John McCain announced today that he loves being the underdog and, “My friends, we’ve got ‘em just where we want ‘em!” And, you know, this sounds like a pretty authentic statement from a guy who thought the U.S. could have won in Vietnam if they’d just stayed a little longer and who doesn’t believe in a time-line for withdrawal from Iraq. With McCain appearing (finally) on David Letterman and Sarah Palin making her debut on Saturday Night Live, it looks like it’s all style over substance from here on in, which is sort of funny when you remember that this is an accusation normally made against Barack Obama. It’s hard not to feel a bit sorry for John McCain. It’s like watching your own grandpa make a fool out of himself on prime time TV. You’d like to coax him out of the spotlight somehow. “Grandpa, it’s time for your nap.” But it’s no use. The Republican machine has been brought up to full steam, and it will not even consider the possibility of failure, even if that would mean saving the poor old man some dignity.
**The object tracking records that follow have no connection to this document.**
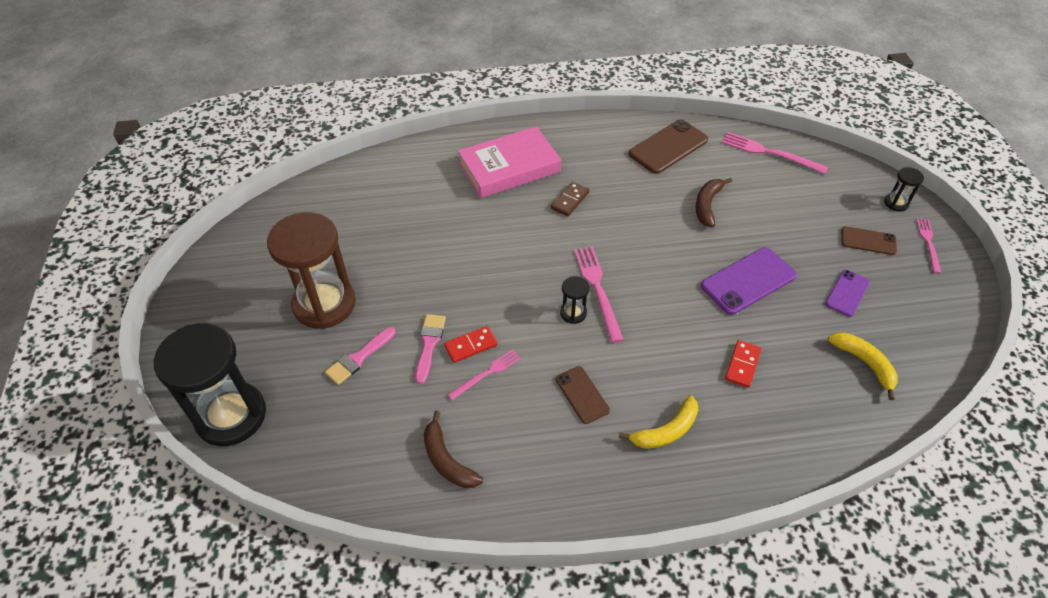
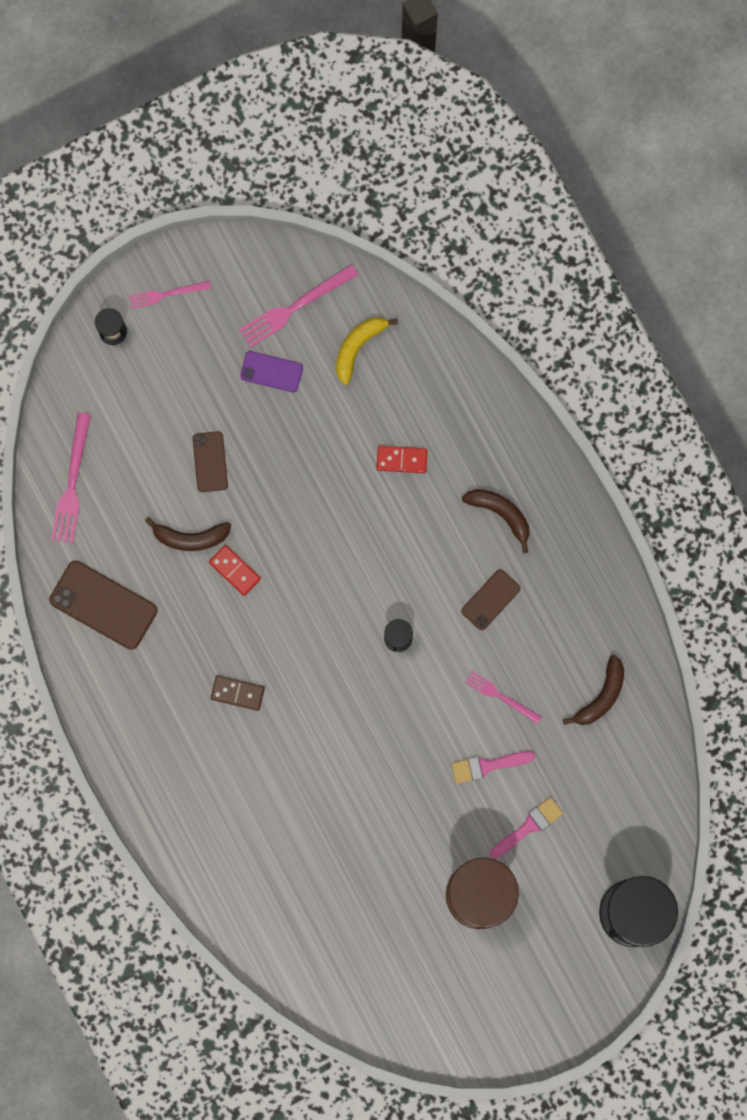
camera: 110 degrees left, 30 degrees up
(358, 358) = (529, 827): pink brush -> pink brush turned 60 degrees counterclockwise
(471, 346) = (474, 724): red domino -> red domino (235, 570)
(509, 168) = (207, 782): pink book -> none
(597, 289) = (358, 623): pink fork -> pink fork (295, 307)
(666, 431) = (500, 513): yellow banana -> brown banana
(748, 281) = (290, 473): purple phone -> none
(868, 241) = (186, 357): brown phone -> brown phone (210, 462)

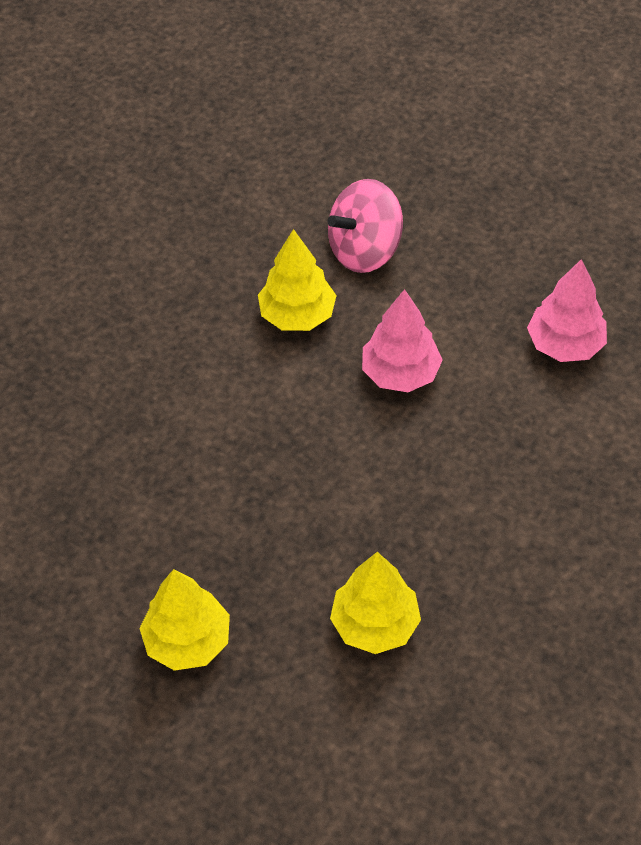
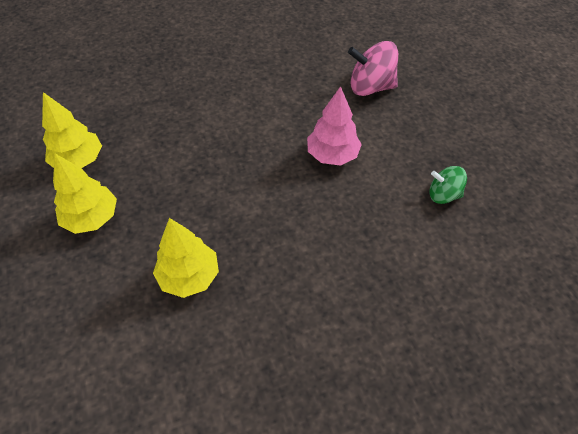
camera: 35 degrees right, 0 degrees up
(297, 315) = (305, 98): yellow tree -> yellow tree (78, 161)
(565, 345) = (443, 195): pink tree -> green spinning top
As Rolling Stone’s Make Believe Maverick article points out, McCain’s sources of dignity may indeed be fictional. Among the many insights into his history, we find that McCain “had a knack for stalling out his planes in midflight” and that it was only his family’s influence that allowed him to fly long enough to be shot down over North Vietnam. Sort of makes the whole POW story a little less compelling, doesn’t it? Now, I’m not sure I trust that Rolling Stone is composed of top notch investigative journalists, but the story does raise a lot of interesting questions about the real John McCain – and he wanted this campaign to be about character, right?

Alas, Colin Powell made sure to deliver another blow to everyone’s favorite underdog today by publicly endorsing Obama.

I like Powell. I’m still surprised that he sticks by the Bush administration’s invasion of Iraq and is a member of the Republican Party, given that he’s always seemed to be much more diplomatic and responsible than that, but in my mind he makes up for it by giving great props to the guy who will be the next President so long as rational folks can outnumber the idiots at the voting stations.